Private Consultation with AME

MidlifeFlyer

Well-Known Member
Are there circumstances in which an AME is permitted to consult with a pilot while maintaining privacy - not report to the FAA? Assume a pilot with a current medical certificate who wants to find out how it will affect the next application.

Is there a written guidance on the issue?
 
Anything the AME knows, he is obliged to report to the FAA. I think your personal doctor should not be your AME.
I absolutely agree about avoiding an AME as a personal physician. I think your first sentence answered the first part of my question which was actually about using an AME as a pre-exam consultant to "clear" certain issues before making a new medical certificate application.

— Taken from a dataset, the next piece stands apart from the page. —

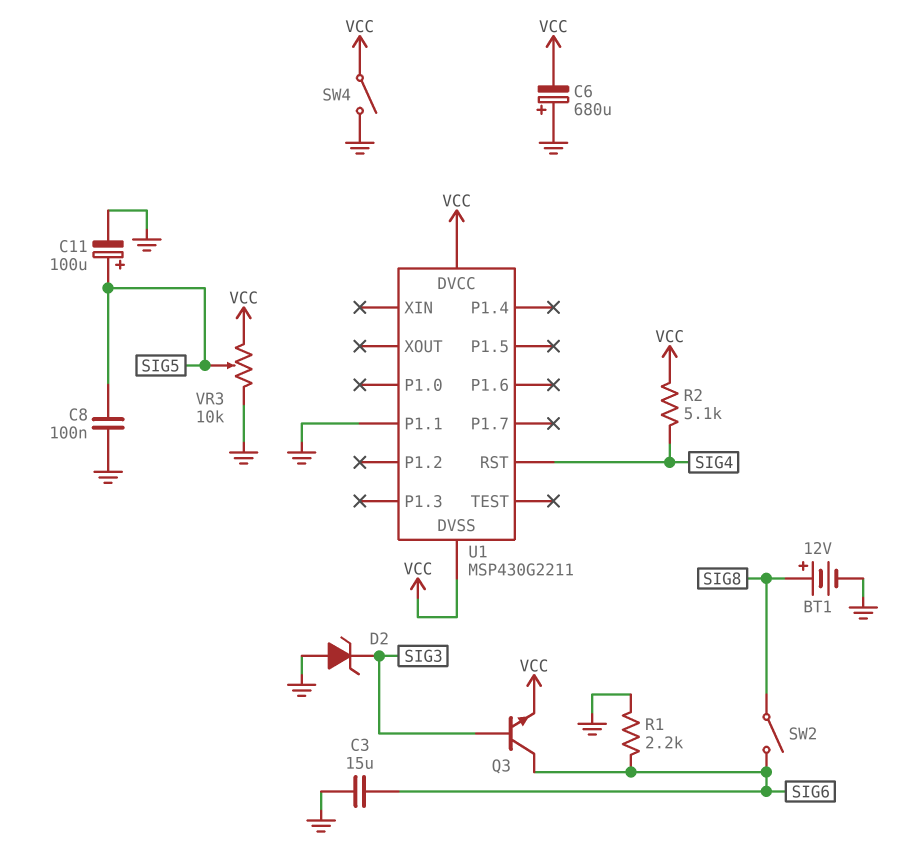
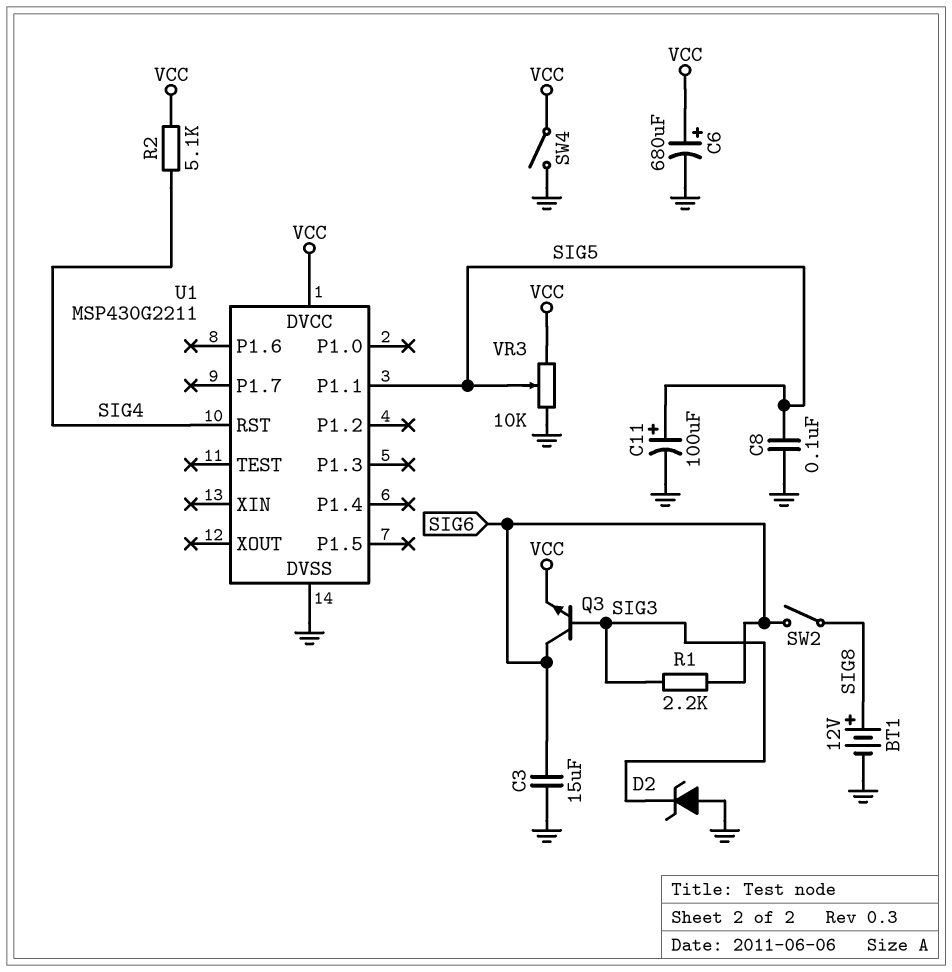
C6: 680uF (plus GND, minus VCC) -> 680uF (plus VCC, minus GND)
R1: 2.2k (GND, SIG6) -> 2.2k (SIG3, SIG6)
U1 pin DVSS: VCC -> GND
U1 pin P1.1: GND -> SIG5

I'm still wondering whether there is any written guidance on an AME's obligation to report anything he or she learns about a pilot outside the course of the formal aviation medical examination. There are a number of these issues that may be of interest. For example, this forum isn't anonymous. What if an identified pilot, though a question, discloses something about him or her self that is a cause for disqualification; are you obligated to report it? Written guidance tends to clarify questions like that.
 
Why not go to an AME who is general practice but not YOUR AME? You could ask all the questions you wanted and not have to worry about anything being reported.
 
You can do that but I would suggest seeing an AME who does at least 25 medicals a month. He will be more current with FAA policies because he has to deal with them more often. You would not go to a heart surgeon who operated once a month - better to see one that operates 4-5 times a week.
 
Why not go to an AME who is general practice but not YOUR AME? You could ask all the questions you wanted and not have to worry about anything being reported.
I would ask the "consulting" AME exactly how he or she feels about it (if you look back, that's actually what my question involved).

The guidance Dr Forred refers to is a reminder that US criminal laws regarding false statements to the government would apply to an examining AME who signed off on an airman application knowing something material was omitted. But my experience tells me that there are those who may well read it more restrictively than that and be uncomfortable with that type of consultation.